<Say>
The <Say>
verb converts text to speech (TTS) that is read back to ther caller. <Say>
is useful for developing dynamic text that is difficult to pre-record. The verb offers different options for voices, each with its own supported set of languages and genders.
The current TTS engine used by <Say>
is Amazon Polly.
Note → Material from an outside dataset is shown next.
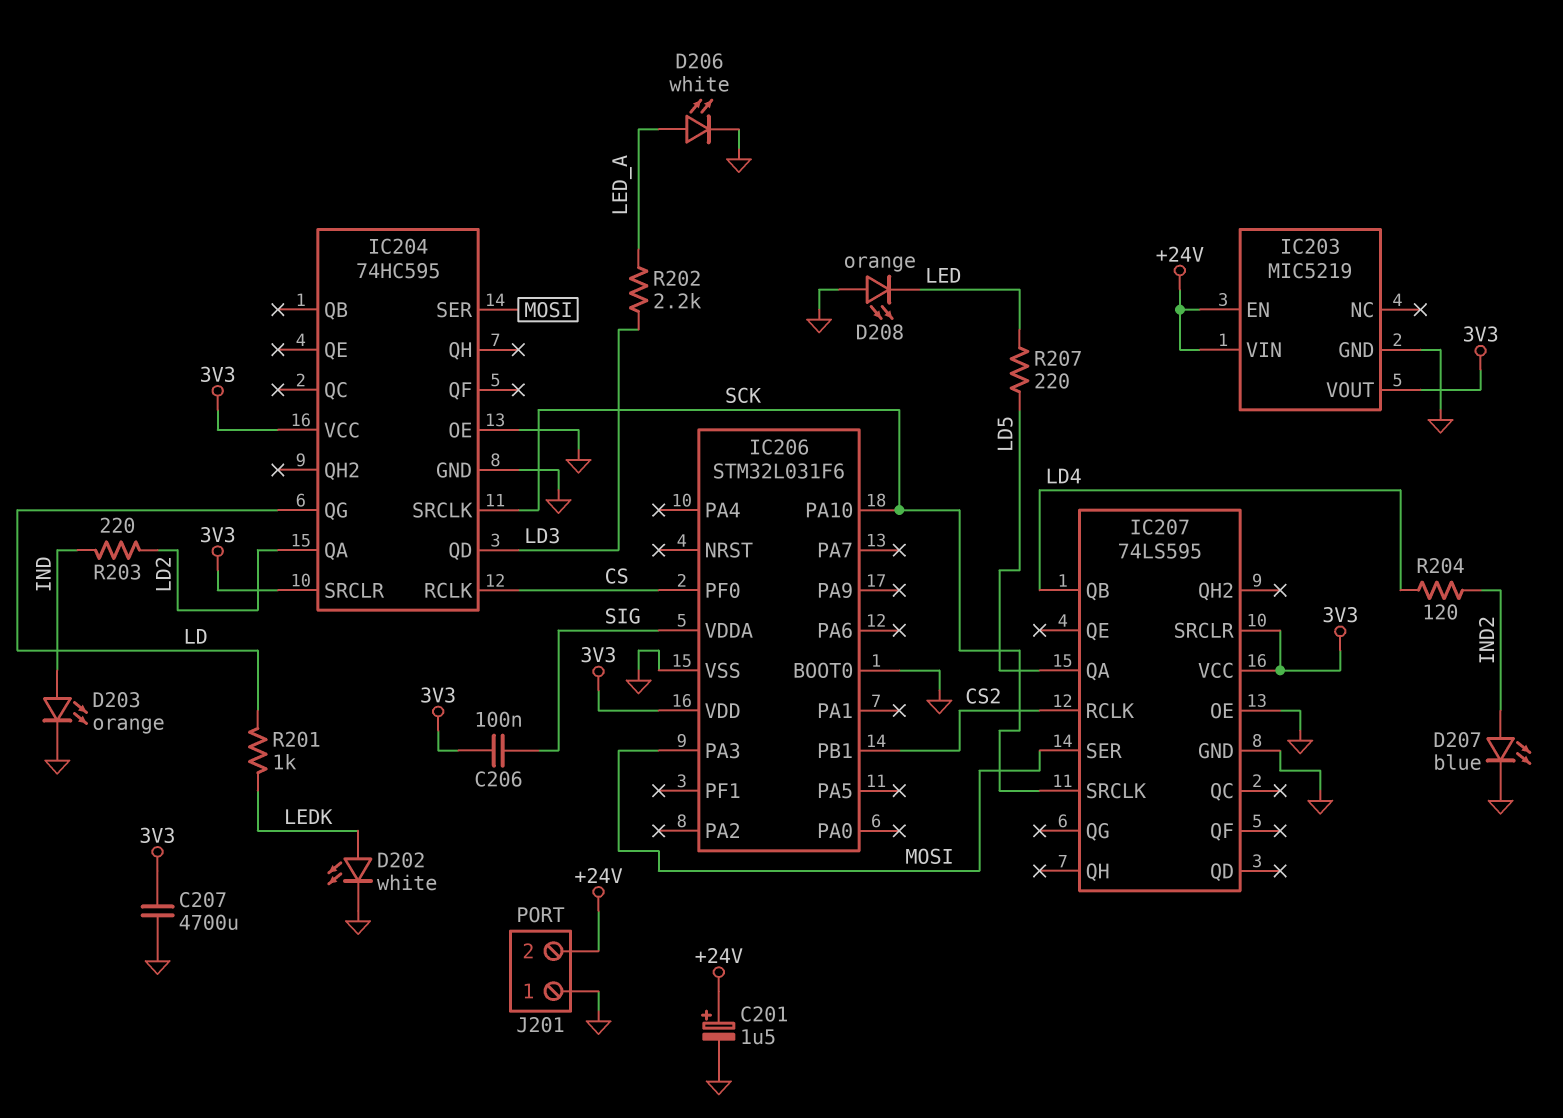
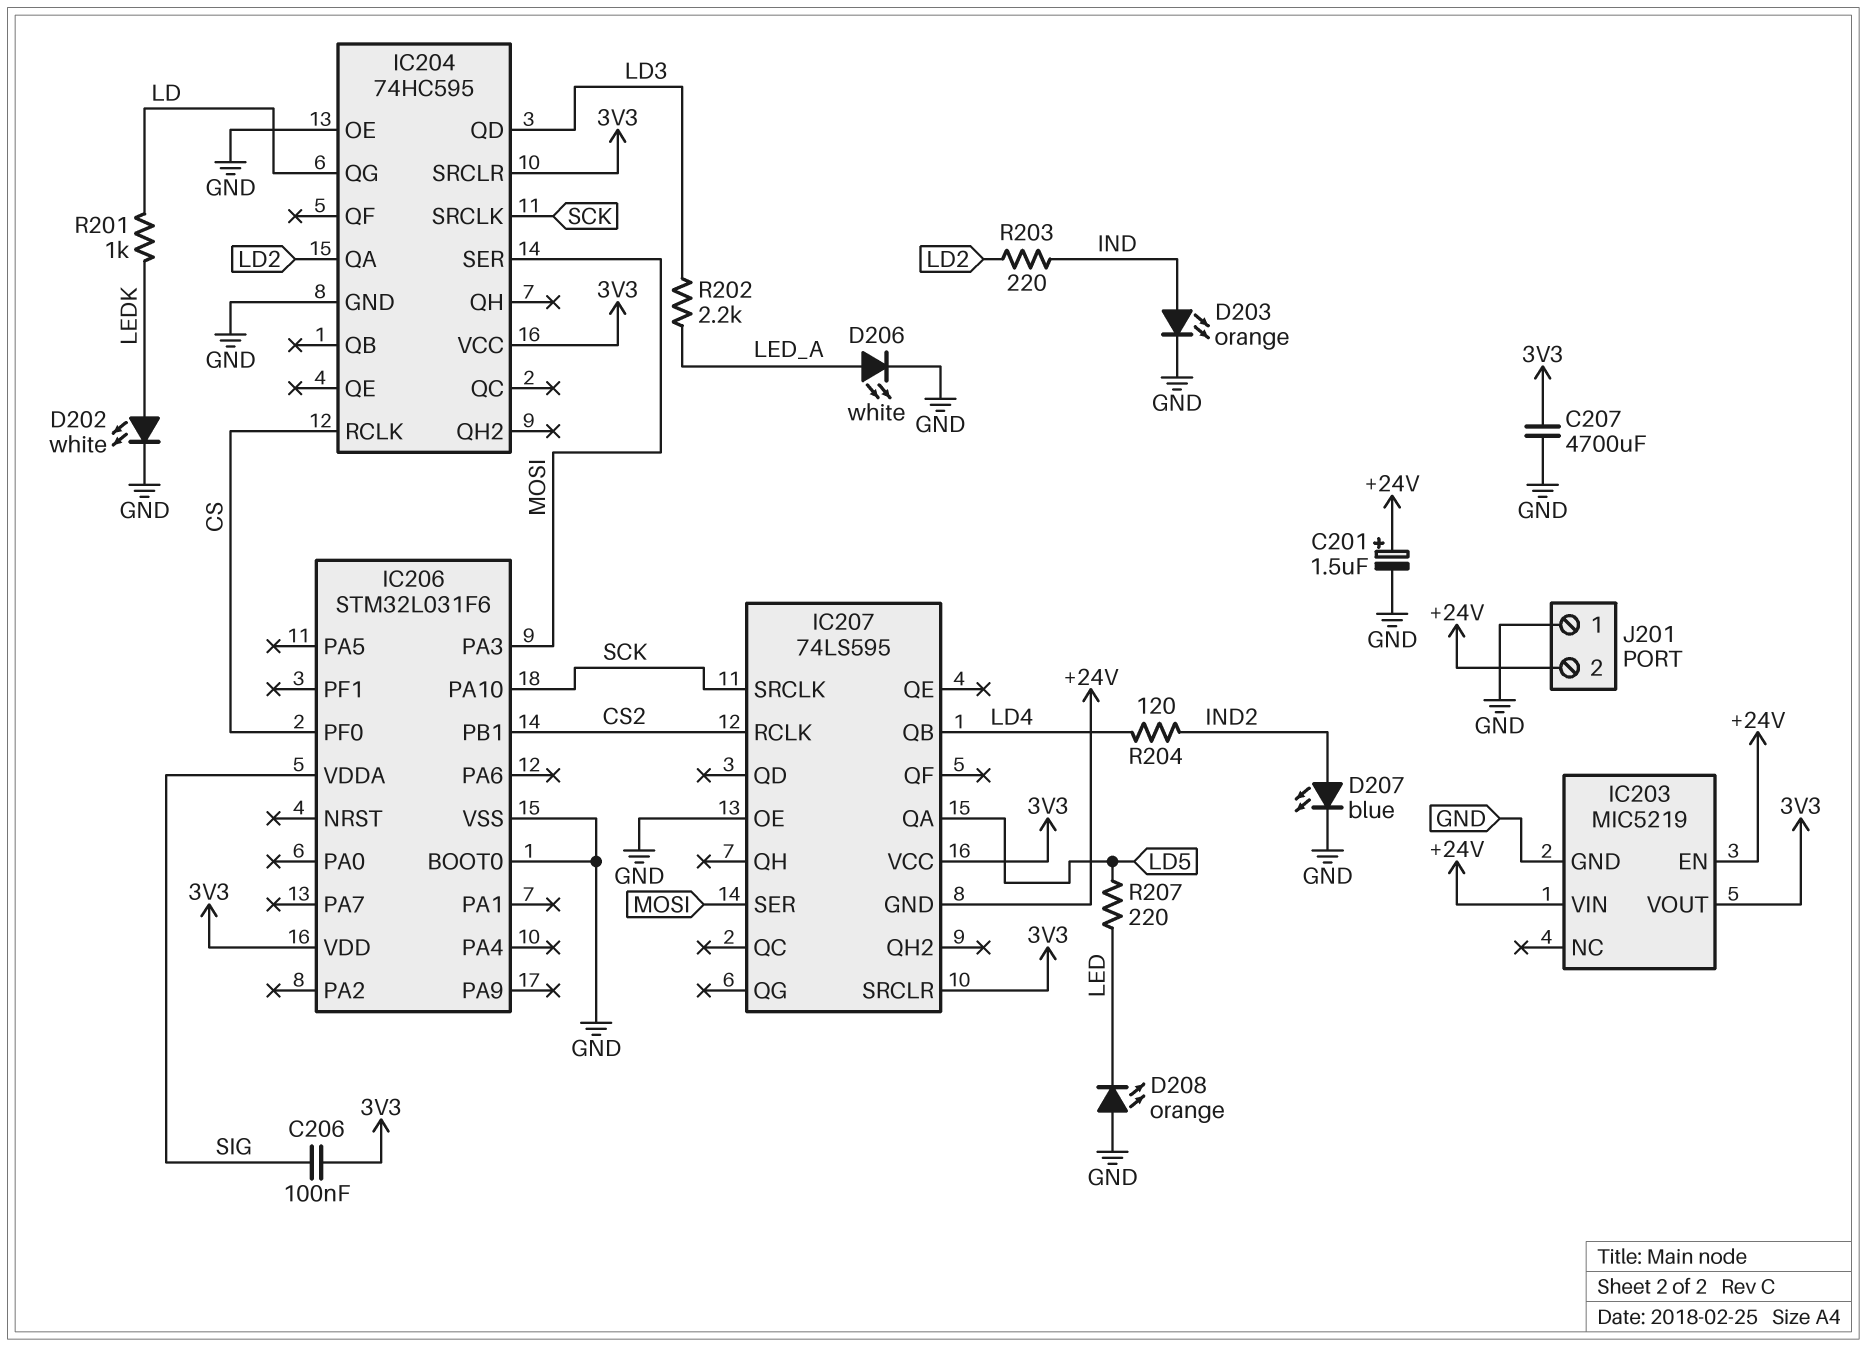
IC207 pin GND: GND -> +24V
All voices and languages supported by Polly can be used by <Say>
.
The <Say>
verb also support SSML. Please see supported SSML tags.
<Say>
Attributes
<Say>
supports the following attributes that change its behavior:
Attribute | Allowed Values | Default Value |
---|---|---|
voice | see below | Polly.Joanna |
language | see below | en-US |
history | disable , compact , full | disable |
loop | integer > 0 | 1 |
voice
The voice
attribute allows you to select the TTS provider and voice to use when reading the text. Current TTS providers include Deepgram and AWS. For a list of Deepgram voices please see their docs. For AWS, both standard and Neural Polly voices can be used. See Polly docs for a complete list.
The voice
attribute has the following syntax:
<engine>.<voice>(-Neural)?
For example:
Polly.Matthew
Polly.Matthew-Neural
language
The language
attribute allows you to specify a language and locale, with the affiliated accent and pronunciations. The language
must match the selected voice
. Refer to the TTS provider docs for more values.
history
The history
attribute determines if the <Say>
verb should be logged in the history
array of the CDR. The default is to not log.
For <Say>
, the compact
and full
values log the following payload to the history
array respectively.
compact
{
"payload": {
"text": "spoken words here..."
}
}
full
{
"payload": {
"text": "spoken words here...",
"voice": "Polly.Ruth-Neural",
"language": "en-US",
"loop": "1"
}
}
loop
The loop
attribute specifies how many times you'd like the text repeated. The default is once.
<Say>
Nouns
The text that is read to the caller. The length is limited to 3,000 UTF-8 single byte characters, not including SSML tags.
<Say>
Examples
Simple Usage
Read back text to the caller, using default voice/language, and end the call.
<Response>
<Say>Hello, and goodbye.</Say>
<Hangup/>
</Response>
Advanced Usage
Read back text to the caller using a Neural
voice from Polly. While it costs more, the Neural
TTS is much better than the standard engine.
<Response>
<Say voice="Polly.Matthew-Neural" languge="en-US">Transfering you to a live agent now.</Say>
<Redirect>/transferToSupport</Redirect>
</Response>